Ancho chile powder is the ground form of the ancho chile. Anchos are a super versatile ingredient made from the fresh poblano chile. Confused? Don’t be!
Fresh poblano chiles are the somewhat large, deep green, and smooth chiles you see at the grocery store all the time. They have a mild heat and a deep vegetal and somewhat meaty flavor.
When they are dried, they are called ancho chiles. The process of drying them is commercially done in an oven but is more traditionally done in the sun. The resulting chile is a deep red color and a flavor that takes on hints of cherries, raisins, and prunes.
Ancho chiles and ancho chile powder are very versatile and used often in Mexican cooking. They are great for steaks, stews, mole and more!
These chiles (and the powder) are very mild in terms of heat. The Scoville scale, which quantifies heat levels, rates ancho chile powder at around 1,000-1,500 units. To put that in perspective, that is two to 8 times LESS spicy than a jalapeno.
Ancho Chile Powder is a type of chili powder. If you buy it on its own, it is simply a single ingredient – ground ancho chiles that have been stemmed and seeded. Chili powder that is also in the spice aisle, is typically a blend of spices and often includes things like cumin, oregano, garlic, and more.

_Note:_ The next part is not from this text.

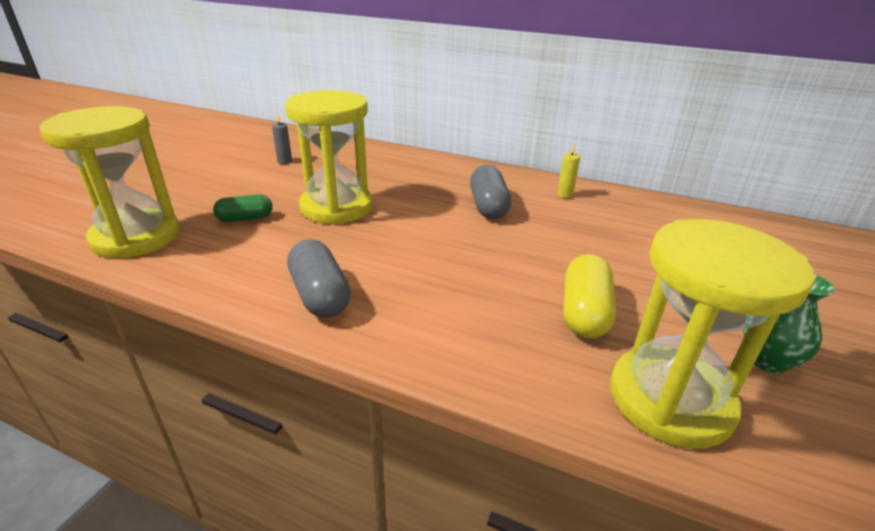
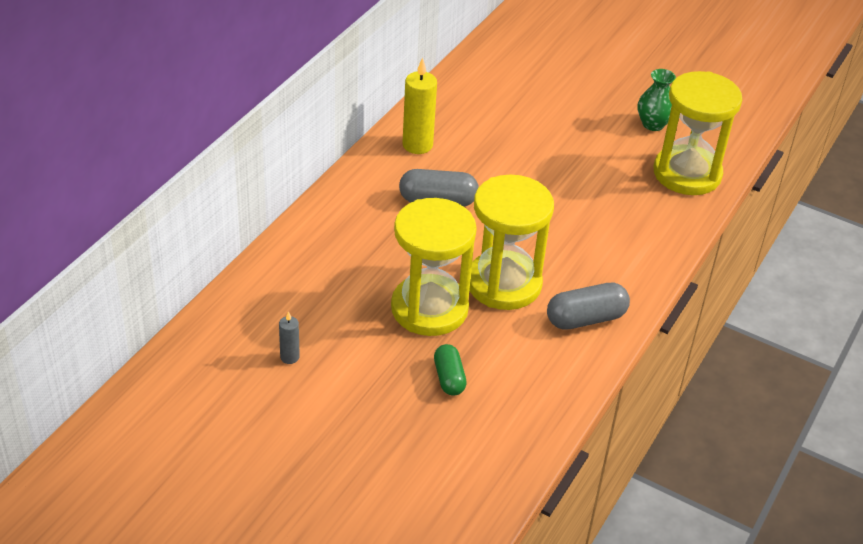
camera: 85 degrees left, 10 degrees up
(136, 237) = (484, 458): yellow hourglass -> yellow hourglass (504, 284)
(564, 194) = (417, 145): yellow candle -> yellow candle, size x1.90
(584, 312) = (607, 184): yellow capsule -> none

If you can’t find this in the store, using regular old chili powder with a tiny pinch of crushed red pepper is a great way to fill the hole. Because it is a mild heat, you do not need to add a lot of the red pepper.
You sure can! All you have to do is purchase whole ancho chiles at the store. These are often in the international food aisle. If you can’t find them there, they are easily found at specialty grocers or online.
All you have to do is remove the stem and the seeds, pop them into a grinder that is designated for spices only (coffee grinders need not apply unless you want a spicy coffee in the morning,) and give them a good blitz until they form a powder.
Store that in an airtight container and you are ready to cook.